To accommodate the new family member, Tohl needed to reconsider the Studio City yard. Besides, the kids had outgrown their play area, and he and his wife, TV director Ellen Pressman, had always wanted an “adult place” to entertain friends outdoors and a Jacuzzi to sink into after a long day — all on a steeply sloped site.

Tohl began by adding a scoured concrete terrace to blunt Maggie’s excavating inclinations. The 15-by-25-foot patio, located just outside the home’s top floor, has become the most used “room,” Tohl says. He set a comfortable seating group around a fire pit with a dramatic backdrop of welded steel panels flanked by Ledger stone attached to the 16-foot-tall retaining wall. At the western end of the patio, a large table serves for dining alfresco with friends on warm summer evenings.

New raised planters along the southern and western walls save plants from being dug up, although Maggie occasionally nestles into the cool gravel bed alongside the moon-face echeveria Afterglow. The two tiers of raised planters in the dining area are filled with timber bamboo, New Zealand flax and fragrant jasmine. Planted in the corner is a small garden of more than a dozen varieties of cactus, including golden barrel, pencil, nopal and saguaro.

Opposite to that, square concrete pots hold a combination of smaller cactuses and succulents. Tohl has been experimenting, mixing colors, shapes and textures.

“They each have their own personality and charm,” he says, examining a recent planting of beavertail, euphorbia and an ocotillo. “You hardly have to water them, and they look great.”

Maggie isn’t into munching their prickly spines, although while chasing an occasional lizard, she’s been known to knock over a pot or two.

Higher up on the slope, behind the retaining wall, Tohl found other opportunities. The upper hillside went back 60 feet more with a 30-foot vertical rise. Tohl cut four terraces to create a diverse landscape.

Directly above the outdoor living room lies a gated vegetable garden. A pair of metal doors from Maggie’s former dog run enclosures — dismantled now that she has the run of the place — are used for growing beans and heirloom tomatoes.

Above that, a second terrace holds drought-tolerant plants: flax and rosemary, echeveria and agave. A third terrace is planted as an orchard with peach, plum, pomegranate, Meyer lemon and avocado trees. Pressman vies with the squirrels and birds for the fruit, but Maggie seems uninterested in this level of the garden — “unless she has a new toy to bury,” Tohl says.
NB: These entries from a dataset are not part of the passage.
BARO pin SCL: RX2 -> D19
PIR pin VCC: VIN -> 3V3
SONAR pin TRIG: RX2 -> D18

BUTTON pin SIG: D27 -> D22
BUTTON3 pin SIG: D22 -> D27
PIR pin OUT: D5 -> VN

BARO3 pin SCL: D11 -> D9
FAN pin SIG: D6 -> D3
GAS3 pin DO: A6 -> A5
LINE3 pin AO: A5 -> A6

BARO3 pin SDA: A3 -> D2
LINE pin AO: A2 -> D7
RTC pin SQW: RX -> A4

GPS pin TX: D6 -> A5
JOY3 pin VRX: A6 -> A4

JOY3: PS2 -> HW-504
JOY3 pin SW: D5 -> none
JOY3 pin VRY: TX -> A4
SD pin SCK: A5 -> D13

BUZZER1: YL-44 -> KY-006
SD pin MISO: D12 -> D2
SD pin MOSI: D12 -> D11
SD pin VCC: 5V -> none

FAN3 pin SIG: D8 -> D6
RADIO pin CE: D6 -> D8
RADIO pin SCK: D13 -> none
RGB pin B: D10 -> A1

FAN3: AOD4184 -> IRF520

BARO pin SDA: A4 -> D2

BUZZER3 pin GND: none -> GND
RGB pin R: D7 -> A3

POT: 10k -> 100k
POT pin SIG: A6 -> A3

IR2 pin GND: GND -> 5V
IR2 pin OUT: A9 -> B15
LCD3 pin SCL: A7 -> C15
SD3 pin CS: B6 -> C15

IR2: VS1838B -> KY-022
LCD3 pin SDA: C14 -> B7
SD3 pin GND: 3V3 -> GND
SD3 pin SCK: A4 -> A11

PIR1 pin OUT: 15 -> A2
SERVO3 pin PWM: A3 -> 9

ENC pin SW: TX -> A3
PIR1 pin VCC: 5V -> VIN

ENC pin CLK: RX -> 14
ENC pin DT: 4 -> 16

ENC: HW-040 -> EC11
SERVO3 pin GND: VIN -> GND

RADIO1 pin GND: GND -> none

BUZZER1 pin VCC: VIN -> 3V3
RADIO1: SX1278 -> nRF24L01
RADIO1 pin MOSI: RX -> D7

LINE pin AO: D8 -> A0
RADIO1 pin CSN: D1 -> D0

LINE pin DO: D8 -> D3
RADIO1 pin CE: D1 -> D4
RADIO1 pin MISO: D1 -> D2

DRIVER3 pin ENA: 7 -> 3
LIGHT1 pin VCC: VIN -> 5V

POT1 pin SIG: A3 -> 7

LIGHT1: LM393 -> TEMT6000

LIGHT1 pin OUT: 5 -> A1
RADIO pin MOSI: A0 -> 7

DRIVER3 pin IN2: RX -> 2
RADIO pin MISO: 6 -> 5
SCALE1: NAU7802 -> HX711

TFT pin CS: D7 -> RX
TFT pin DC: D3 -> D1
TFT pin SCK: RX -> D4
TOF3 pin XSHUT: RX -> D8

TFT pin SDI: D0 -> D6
Maggie’s preferred perch is undoubtedly the fourth terrace, 65 feet above the street, where a redwood deck offers sweeping valley and mountain views. From here she can watch hawks soar on valley thermals and hear the black crows that gather in the tall pine farther up the hill. Hummingbirds frequently come to drink from the precast concrete fountain that Tohl found abandoned at a job site, took home and mounted on the back wall.

He and his three daughters spent a long weekend gluing on a mosaic of dark blue and gold crushed glass — their version of “The Starry Night,” he says with a laugh, referring to Van Gogh’s night-sky painting.

At the far end of the deck, the architect built a modern 8-by-81/2-foot potting shed — “my think room,” says Pressman, whose directing and producing credits include “Hill Street Blues,” “L.A. Law,” “thirtysomething,” “Party of Five” and “Everwood.” Douglas fir and redwood were combined with corrugated plastic siding from Home Depot. Nearby, a salvaged Jacuzzi is mounted flush in the redwood deck; a few steps down, a wood swing hangs between two pepper trees.

Close friend and neighbor Karen Young has enjoyed the pleasures of the garden, dangling her feet in the Jacuzzi, dining alfresco at the candlelit table, watching burning logs turn to white-hot embers.

“What Jeff did was bring the inside of the home outdoors in this creative, warm environment,” she says. “It’s an urban oasis, a place that inspires long, thoughtful conversations.”

The outdoor room and garden have changed the way Tohl’s family lives, he says. Come summer, days are spent picking vegetables for the evening salad, cutting freesias for the table. By night, it’s time to make the wood fire for roasting marshmallows with the kids and to haul out the banjo that Tohl is teaching himself to play.

And of course, Maggie is there, curled up on the hearth, dog tired after a day of running up and down all those steep steps.